Organizações sociais e sindicatos falam em ameaça direta à soberania e à Constituição do Estado Plurinacional. Para esses setores, o projeto de estado de exceção abre a porta para um ciclo de repressão similar ao vivido em 2019, quando o uso de tropas nas ruas terminou em mortos e feridos em Sacaba e Senkata. Entidades de direitos humanos alertam que a combinação entre militares, protestos prolongados e liberação de regras históricas de contenção costuma resultar em violações graves, com impactos que superam em muito a duração dos decretos de emergência.

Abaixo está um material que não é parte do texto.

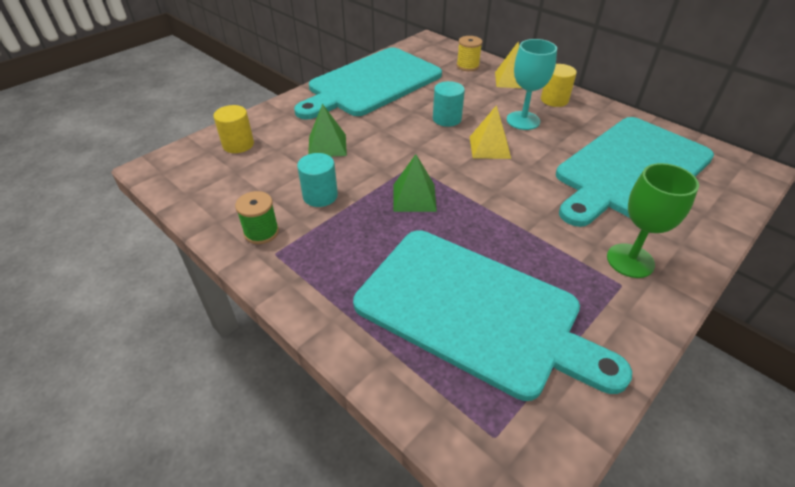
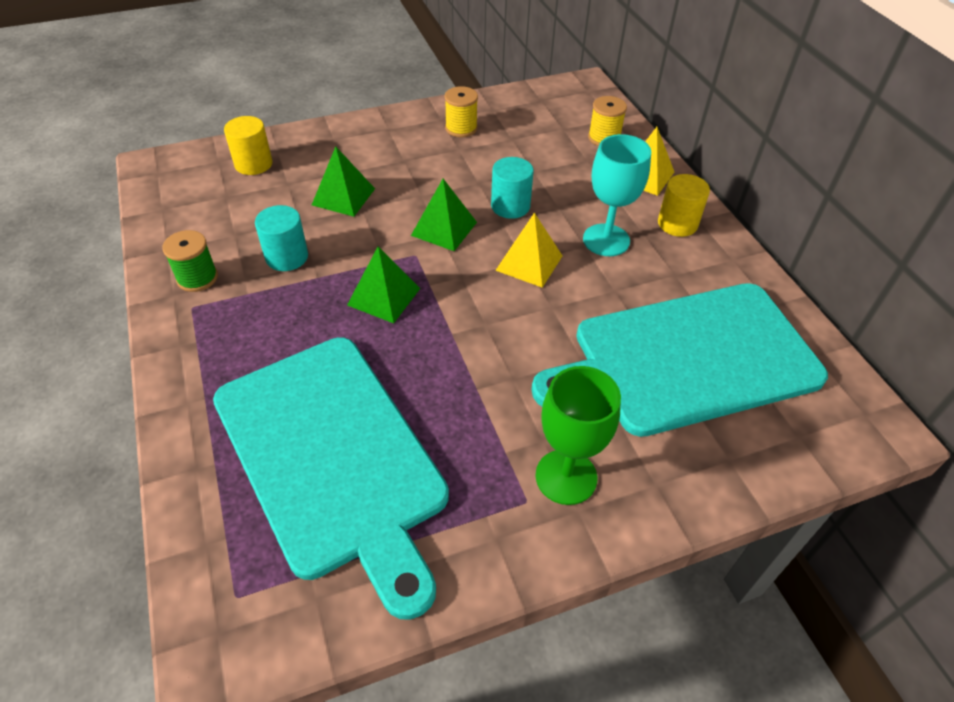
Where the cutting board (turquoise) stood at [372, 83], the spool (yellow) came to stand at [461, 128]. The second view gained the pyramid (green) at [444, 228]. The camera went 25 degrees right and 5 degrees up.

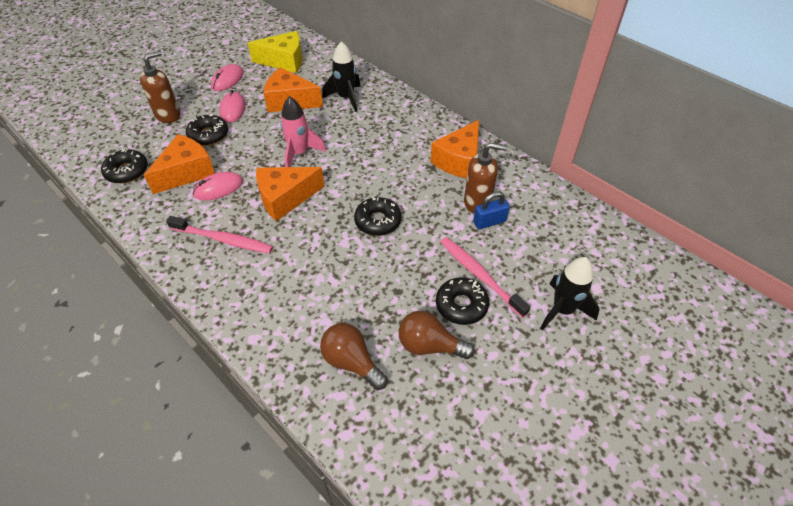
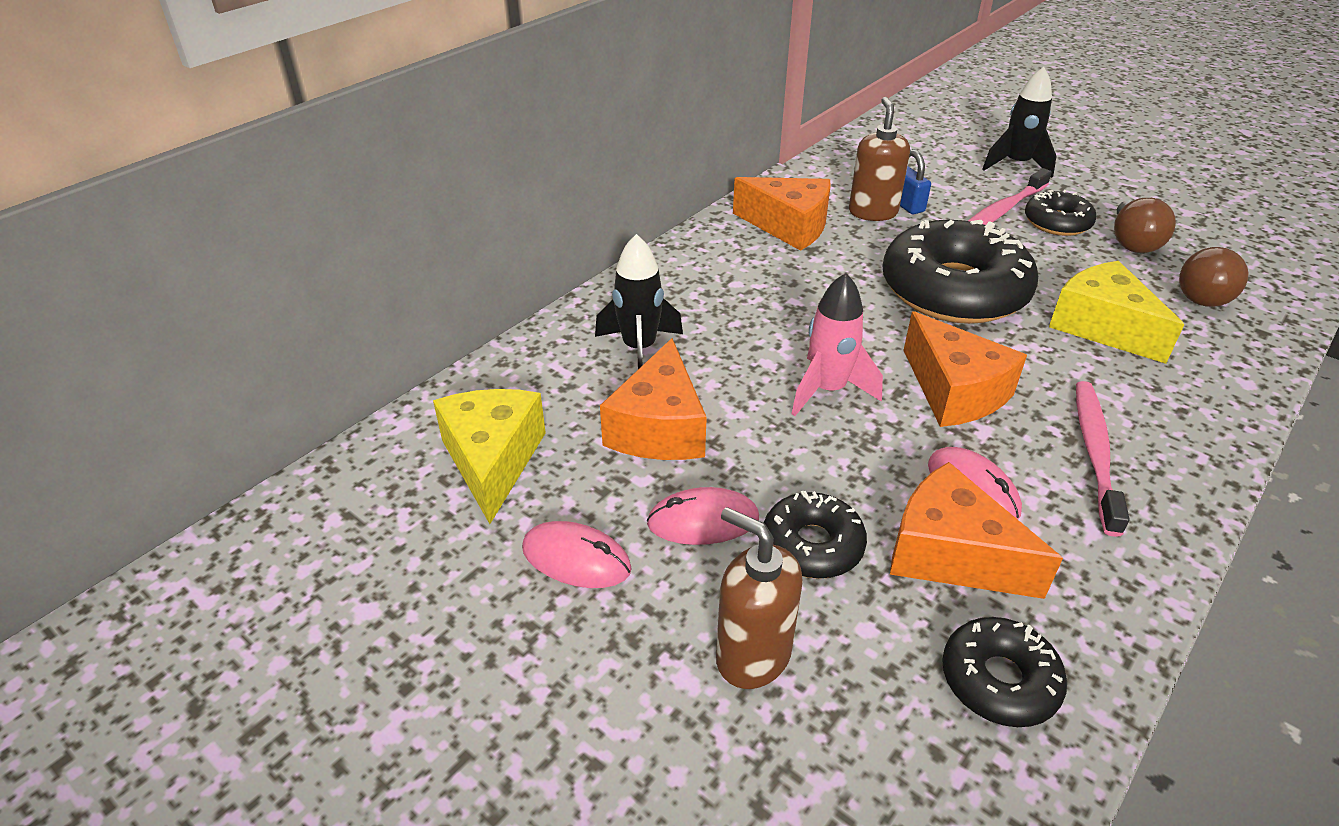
The size of the donut (black) at [378, 221] changed by a factor of 1.98. The second view gained the cheese (yellow) at [1102, 327]. The camera went 95 degrees left and 10 degrees down.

Risco de escalada e impasse político

O texto ainda depende de aprovação da Assembleia Legislativa, onde Paz enfrenta um cenário imprevisível. A votação testará o peso dos partidos governistas, da oposição e das bancadas ligadas justamente aos movimentos sociais que hoje bloqueiam estradas. Se o projeto passar, o governo ganha base legal para empregar o Exército como resposta central a reivindicações por emprego, renda, políticas sociais e controle nacional de recursos como gás, petróleo e lítio.

Camponeses, mineiros e trabalhadores urbanos apostam em endurecer a mobilização. A Federação de Camponeses anuncia novas ações a partir da próxima segunda-feira, com ampliação de bloqueios e paralisações em coordenação com organizações nacionais. O dirigente Tomás Velázquez descarta recuos: “Já não haverá diálogo, somente o pedido de renúncia. Esperamos muito tempo e não há soluções para a população”. Ele acusa Paz de não ter governabilidade nem capacidade de articular mudanças legislativas e constitucionais que beneficiem as maiorias.

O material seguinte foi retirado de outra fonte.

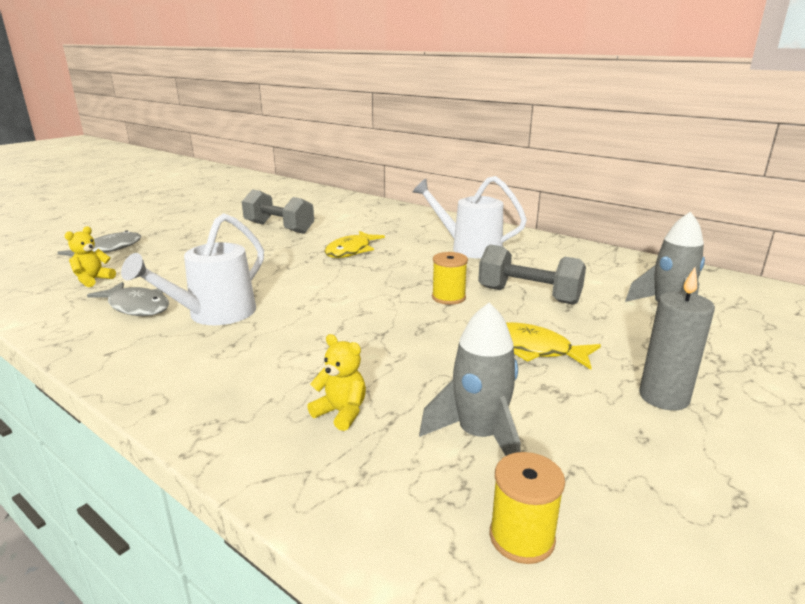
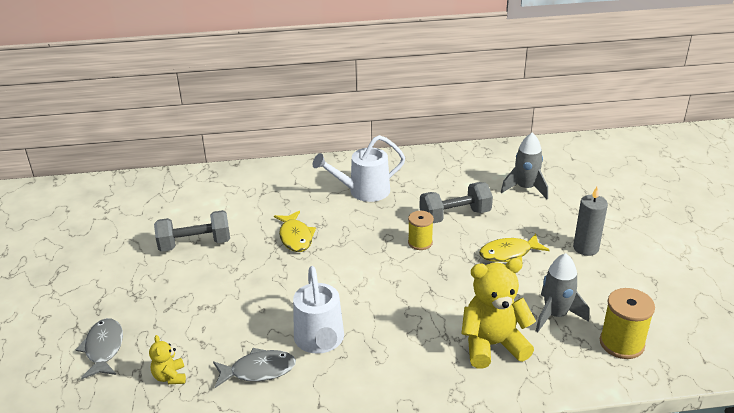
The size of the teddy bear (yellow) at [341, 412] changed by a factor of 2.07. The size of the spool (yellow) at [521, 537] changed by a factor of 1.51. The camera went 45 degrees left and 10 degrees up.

A aprovação do pacote de exceção tende a aprofundar a crise de legitimidade do governo, que enfrenta desgaste acelerado em pouco tempo de gestão. Lideranças sociais avaliam que o Estado troca a negociação política pela força bruta. Ao autorizar o uso de tropas equipadas para guerra interna, a Bolívia arrisca transformar um conflito social prolongado em um confronto aberto entre população e aparato de segurança.

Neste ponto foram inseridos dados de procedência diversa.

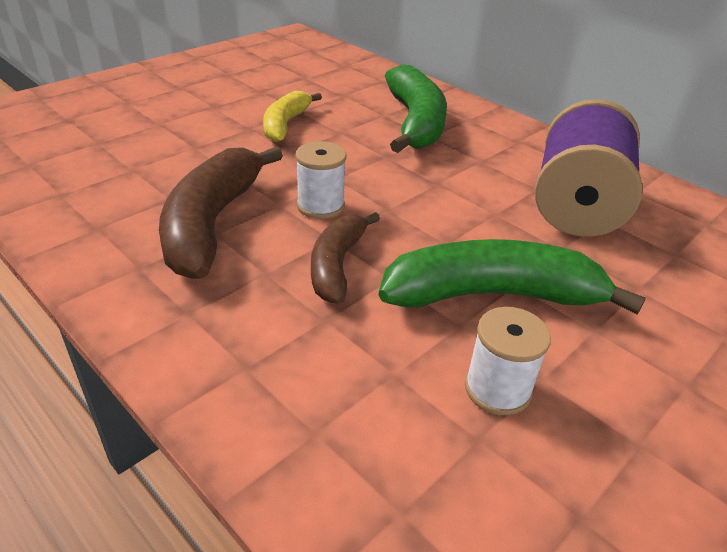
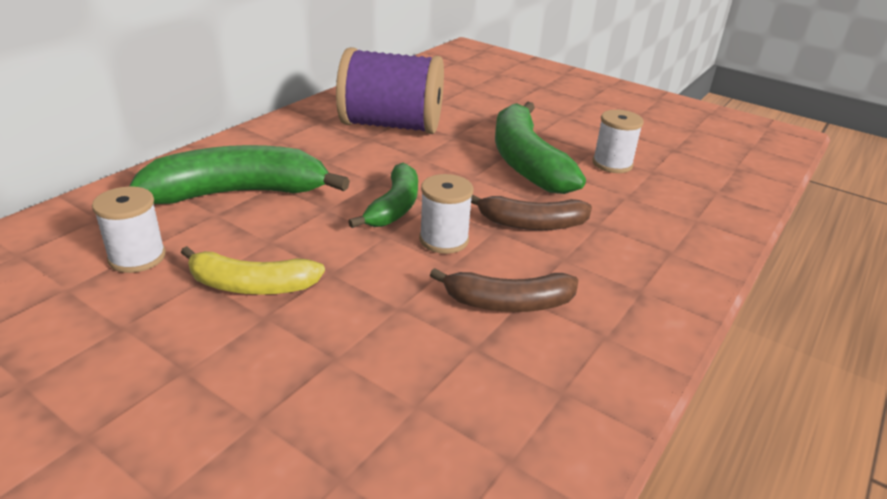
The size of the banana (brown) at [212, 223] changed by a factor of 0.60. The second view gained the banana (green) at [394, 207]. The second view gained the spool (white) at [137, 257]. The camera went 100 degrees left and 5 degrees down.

O país caminha, assim, para um momento decisivo. Deputados e senadores terão de escolher entre frear ou validar uma guinada de segurança que pode redefinir o equilíbrio entre governo, Forças Armadas e sociedade civil. Nos próximos dias, o plenário da Assembleia indicará se a Bolívia atravessa essa crise com mais diálogo ou com a presença crescente de soldados e blindados nas ruas de La Paz, El Alto e do interior do país.